NSW records no new locally acquired cases

Gus McCubbing
·3-min read

NSW has reported three new cases of COVID-19 but all have been identified in overseas travellers in hotel quarantine.

The state reported no new locally transmitted cases in the 24 hours to 8pm on Saturday, NSW Health said.

There were 13,721 tests reported in this period, compared with 14,697 tests in the previous 24 hours.

The three new cases in hotel quarantine bring NSW's total to 4273.

NSW Health is treating 63 cases, with 95 per cent of them in non-acute, out-of-hospital care.

One patient is in intensive care and does not require ventilation.

"We continue to urge anyone with even the mildest of symptoms to seek testing immediately, then remain in isolation until a negative result is received," NSW Health's Dr Michael Douglas said on Sunday.

The source of recent cases in Moss Vale remains under investigation, Dr Douglas said, with the department again pushing for people in southwest Sydney to get tested.

He said this message particularly applied to people in and around Leppington, Hoxton Park and Prestons, as well as in the Southern Highlands region, including Moss Vale, Mittagong and Bowral.

Extra testing capacity has been made available in these regions, Dr Douglas said.

"The process of becoming infected and infecting others often occurs silently, invisibly, and inadvertently," he said.

"It is evident that the virus has an ability to readily spread from person to person.
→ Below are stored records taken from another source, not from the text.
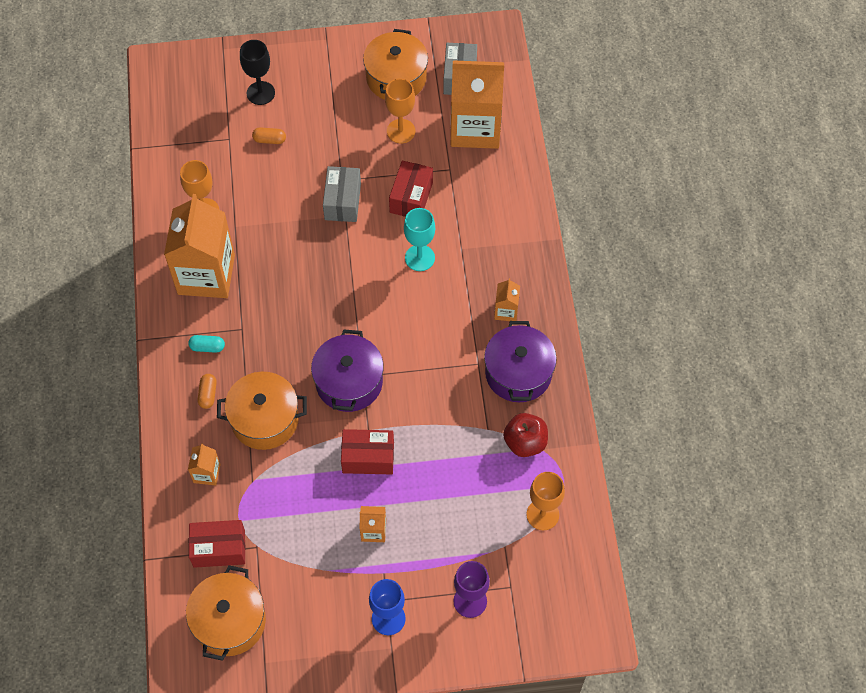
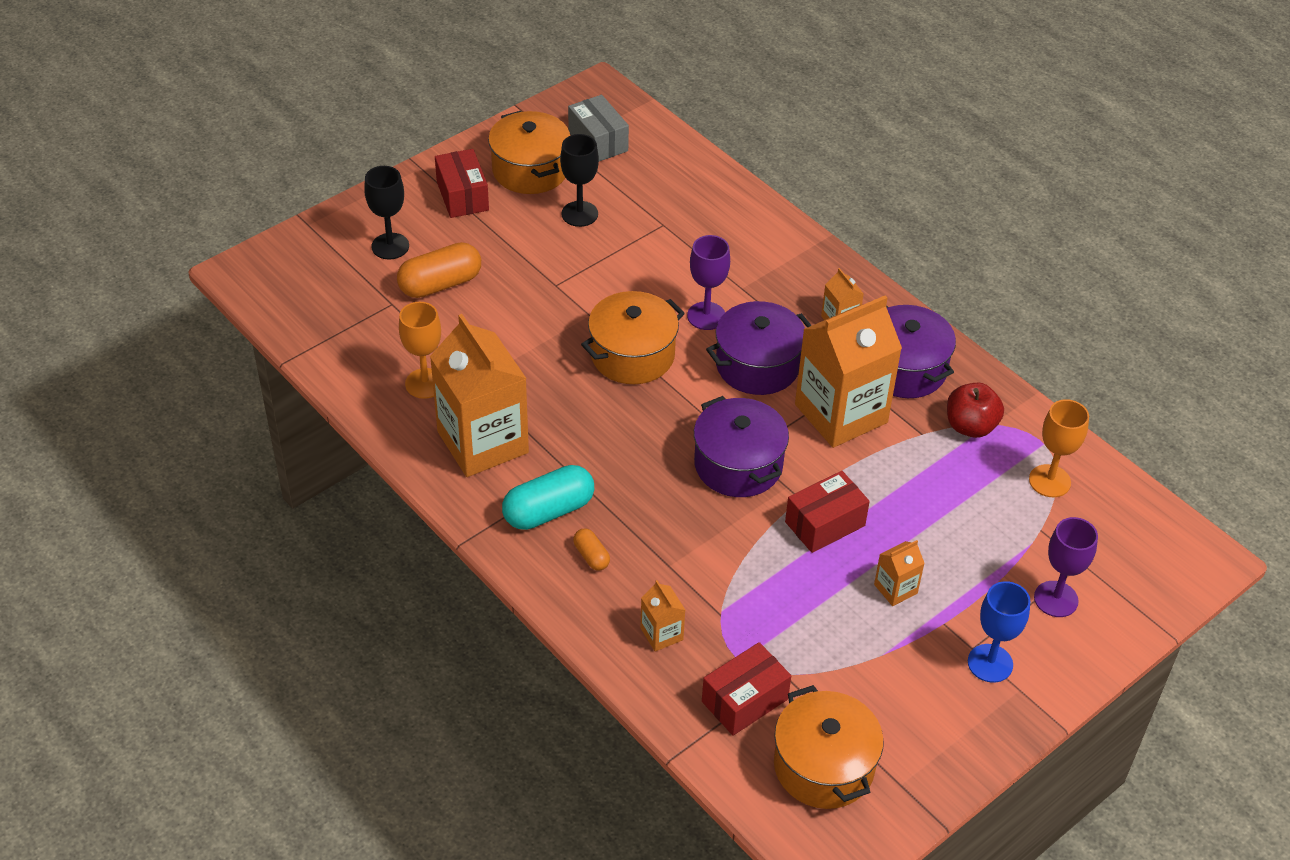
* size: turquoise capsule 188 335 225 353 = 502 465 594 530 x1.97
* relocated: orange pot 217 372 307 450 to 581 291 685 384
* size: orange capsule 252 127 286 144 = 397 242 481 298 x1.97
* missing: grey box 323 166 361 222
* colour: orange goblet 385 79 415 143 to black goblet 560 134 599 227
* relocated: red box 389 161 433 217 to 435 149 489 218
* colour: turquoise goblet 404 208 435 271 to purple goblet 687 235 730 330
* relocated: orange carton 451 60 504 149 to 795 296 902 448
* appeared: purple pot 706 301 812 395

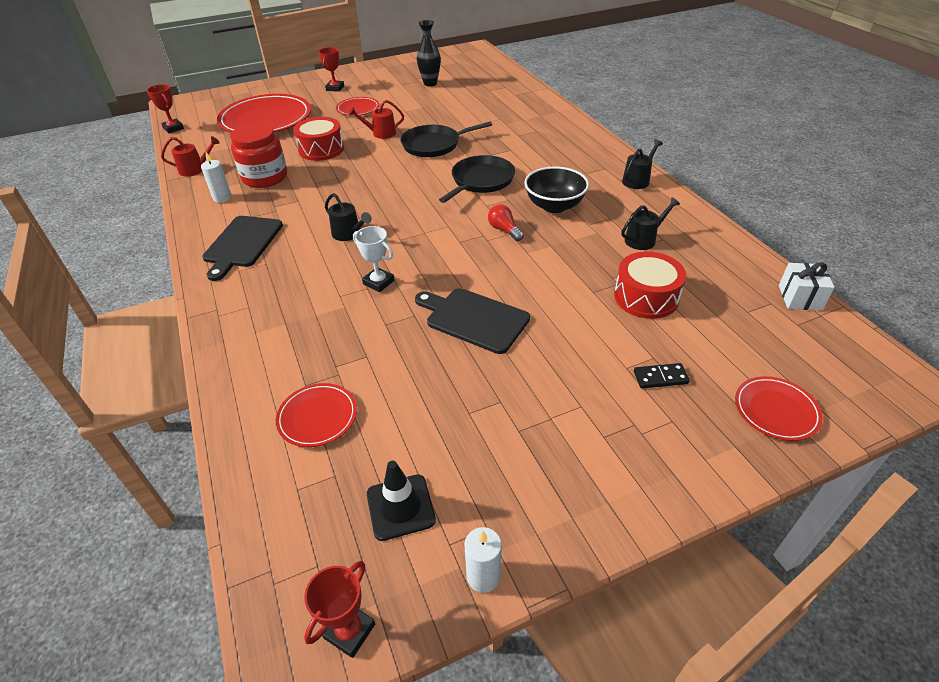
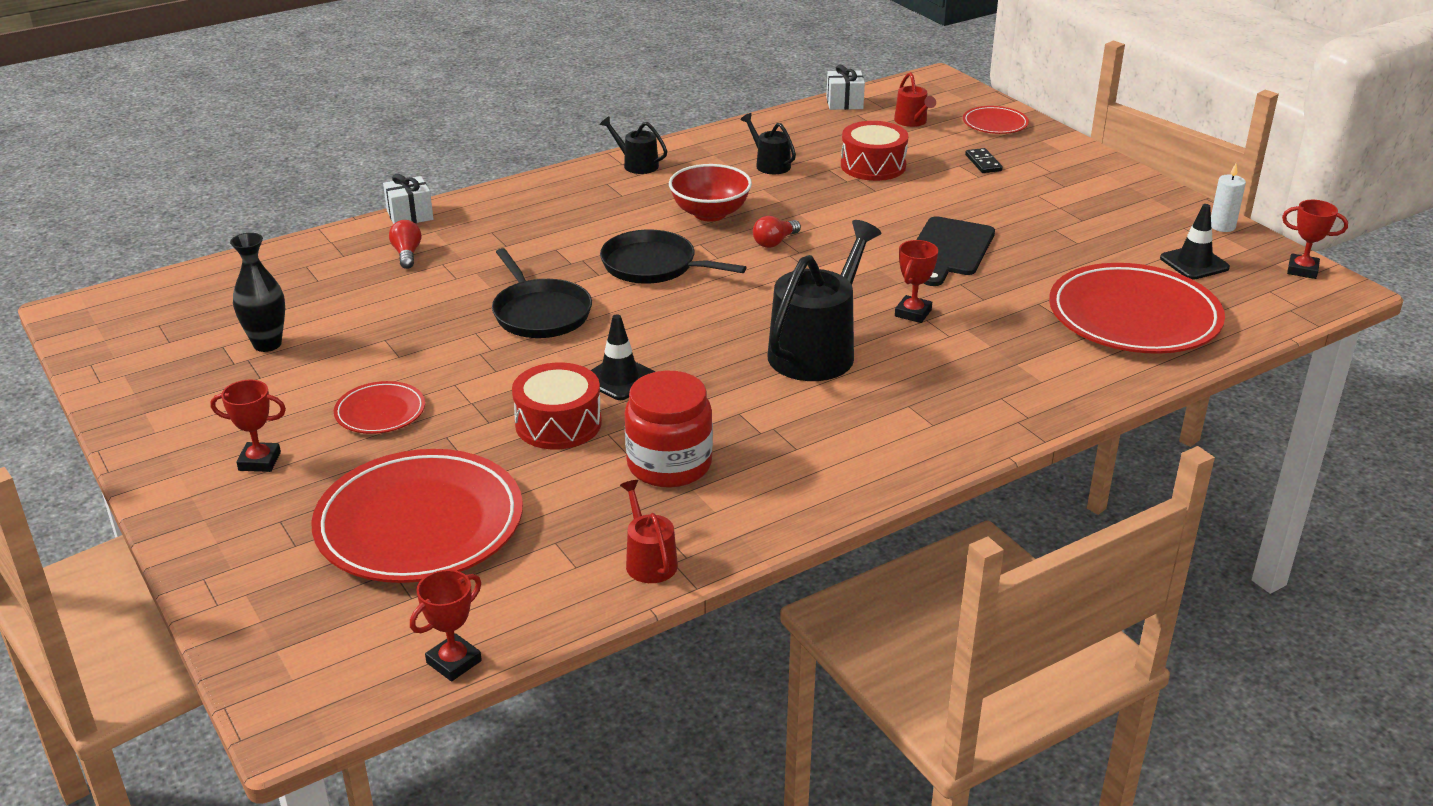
* missing: white candle 201 152 232 203
* missing: black cutting board 202 216 283 281
* size: red plate 276 383 357 447 = 1049 263 1225 354 x2.08
* size: black watering can 325 193 372 241 = 768 220 881 381 x2.02
* relocated: red watering can 349 100 404 139 to 894 72 936 127
* colour: white trophy 353 226 394 292 to red trophy 895 240 938 323
* colour: black bowl 524 166 589 213 to red bowl 669 164 752 222
* appeared: white gift 383 174 433 224
* appeared: red light bulb 389 220 421 269
* appeared: black traffic cone 591 314 655 400

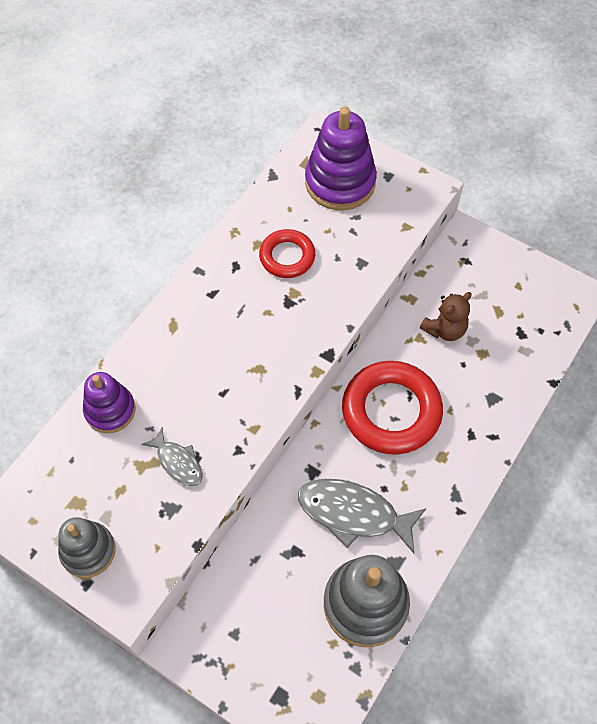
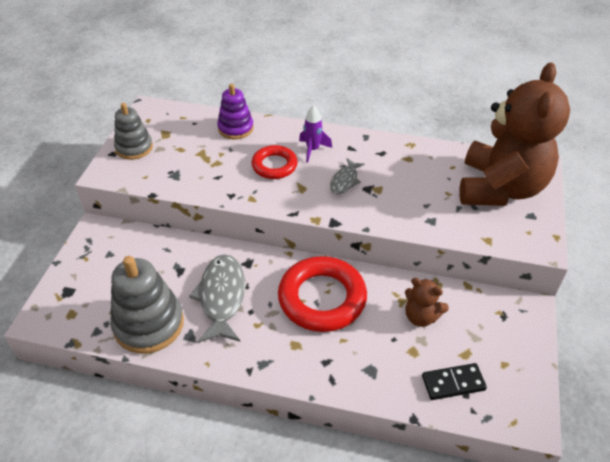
* relocated: grey fish 142 428 203 486 to 330 158 365 194
* relocated: red ring 259 229 315 278 to 251 145 298 179
* exchanged: purple stacking toy 305 106 377 210 to brown teddy bear 459 62 570 206
* appeared: purple rocket 299 105 332 163
* appeared: black domino 422 363 487 400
Some who are infected with the virus may not be aware that they have the infection, where symptoms are mild or not present at all."

Dr Douglas said to ensure NSW could control the virus, people must step forward for testing if there were any concerns at all regarding symptoms.

He also said it is "very likely" COVID-19 would continue to circulate in the community, including among people with mild or no symptoms, during the upcoming holiday period.

"It is important we all continue to take advantage of outdoor venues and maintain the COVID-safe practices we have become used to," Dr Douglas said.

"Contact tracing to contain the transmission of the virus depends on businesses having effective COVID safety plans and customer sign-in processes.

"The recent cluster in southwestern Sydney highlights the importance of these measures, and we urge businesses and patrons to do their part."

NSW Health has also called on people in the Rouse Hill area to get tested if showing even the mildest symptoms after the state's sewage surveillance program detected traces of the virus.

Fragments of the virus that causes COVID-19 have been detected in samples taken on November 5 from the sewerage system that drains parts of Quakers Hill, Castle Hill, Annangrove, Kellyville, Box Hill, Kenthurst, Glenhaven, The Ponds, Rouse Hill, North Kellyville, Kellyville Ridge, Beaumont Hills, Stanhope Gardens, Baulkham Hills, Glenwood, Bella Vista, Parklea, Acacia Gardens and Norwest.

The positive sewage result can be due to shedding of the virus by someone who may have previously had the illness, with the virus 'shedding' through their system for up to six to eight weeks later, NSW Health said.